Um outro dado interessante do presente inquérito é a percentagem de médicos
(14%) que acha que este tipo de questões poderia ser considerada como uma
intromissão na vida privada dos doentes, sendo estes os médicos que, na sua
maioria, também pensam não ser muito importante para os doentes discutir este
tipo de queixas.
Contudo, nos diversos estudos atrás citados e em inquérito que efectuámos a
doentes asmáticos (dados não apresentados), a realidade é que são os próprios
doentes a quererem ter mais informação por parte dos profissionais de saúde e,
em mais de 50% dos casos, a admitirem terem tido queixas e não as terem
referido ao médico por motivos que vão desde a vergonha em abordar esse
assunto, não achar importante referi-lo ao médico ou pura e simplesmente devido
ao facto de nada lhes ter sido perguntado sobre esse assunto.
Esta percepção de que os doentes asmáticos provavelmente não irão relatar
espontaneamente as eventuais queixas relacionadas com a actividade sexual é
referida por 37% dos médicos no presente inquérito (sendo que 19% dos
inquiridos não se pronunciam sobre esta questão); contudo 44% dos médicos
afirmam ser sua opinião que se houver problemas da esfera da vida sexual os
doentes os referirão por sua livre iniciativa, esquecendo-se de que na asma,
tal como em outras doenças crónicas, se o médico não questionar, pró-activa e
especificamente, os pontos sobre os quais pretende obter informação (número de
crises nocturnas, número de crises diurnas, consumo de fármacos de alívio, etc)
na maior parte dos casos não conseguirá reunir dados clínicos relevantes para
poder decidir se há necessidade ou não de alterar a terapêutica de base ou
implementar novas medidas terapêuticas que possam contribuir para melhorar a
qualidade de vida (incluindo a vida sexual) dos doentes com asma.
CONCLUSÕES
O presente estudo demonstra que, ao contrário das queixas relacionadas
genericamente com o esforço que são habitualmente perguntadas, a maior parte
dos imunoalergologistas não questiona habitualmente os seus doentes asmáticos
adultos sobre queixas respiratórias durante a actividade sexual, apesar de
considerarem relevante essa questão, quer em termos clínicos quer no que diz
respeito à utilidade de um bom controlo de base da asma para que a doença não
interfira significativamente com a actividade sexual.
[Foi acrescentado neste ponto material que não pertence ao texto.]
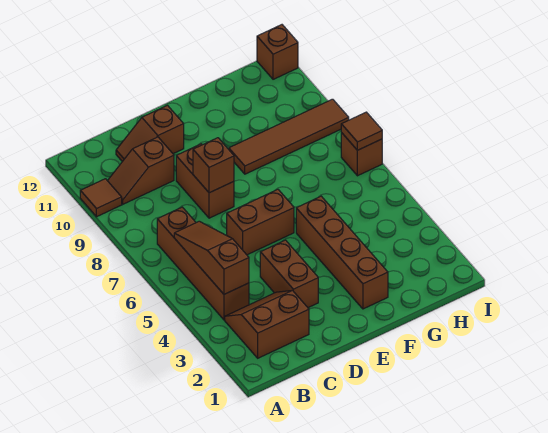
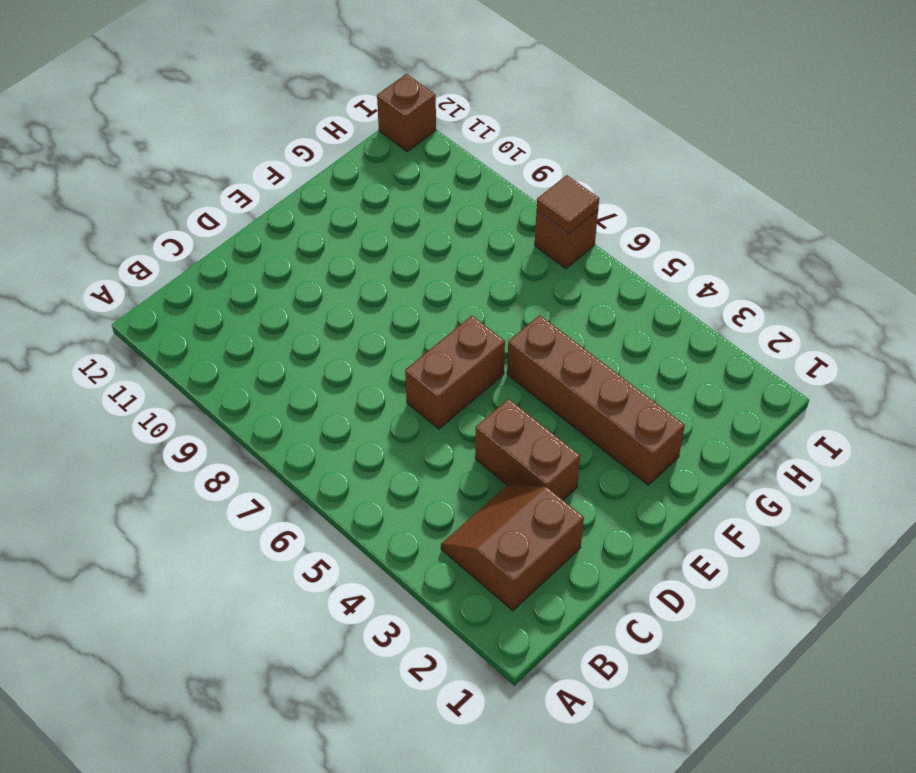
none -> brown tile A10 level 1
none -> brown brick B4:B7 level 1
none -> brown slope B10:C10 level 1 top C

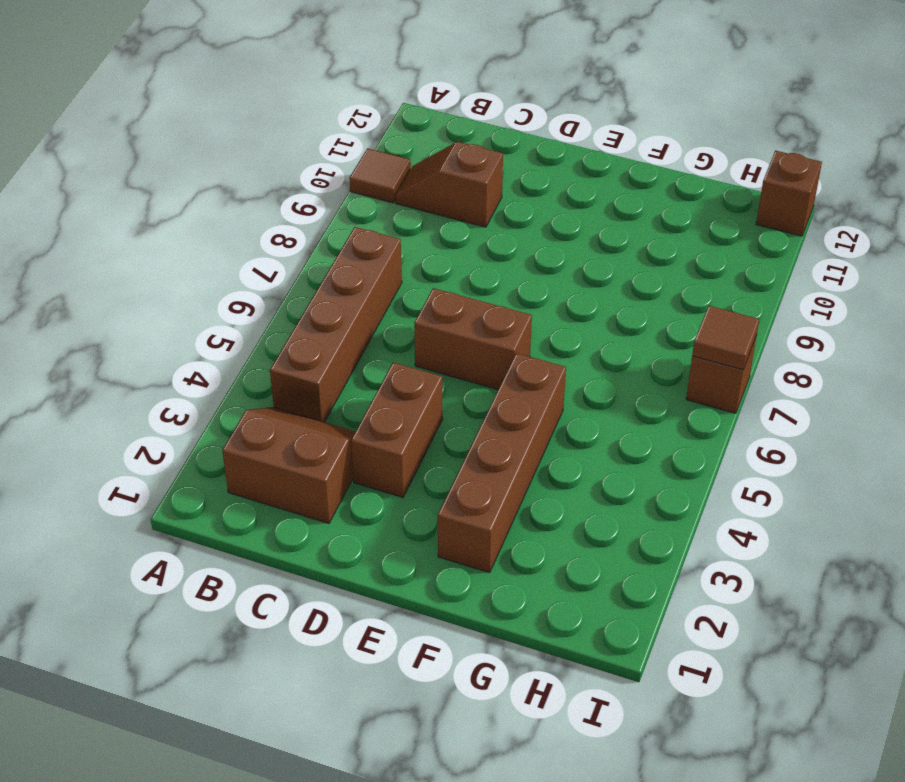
none -> brown slope C11:D11 level 1 top D
none -> brown brick D8:D9 level 1
none -> brown tile F9:I9 level 1

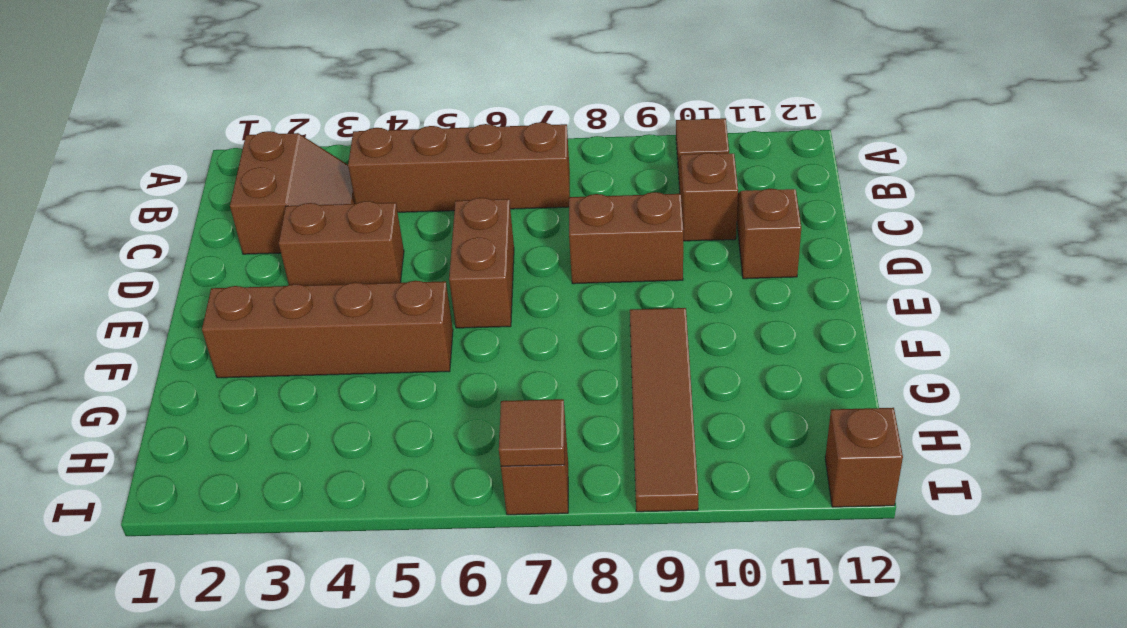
none -> brown slope B4:B6 level 2 top 4
none -> brown brick D8 level 2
Em contraste com estes dados, o facto de mais de 90% dos clínicos se considerar
à -vontade ou completamente à-vontade para efectuar estas questões, apesar de
as não efectuar na prática, sugere que ainda há muito a fazer no sentido de
tornar os imunoalergologistas mais capacitados e mais conscientes da
necessidade de questionar pró-activamente, de forma fácil e natural, os doentes
asmáticos sobre a eventual interferência da asma na sua vida sexual.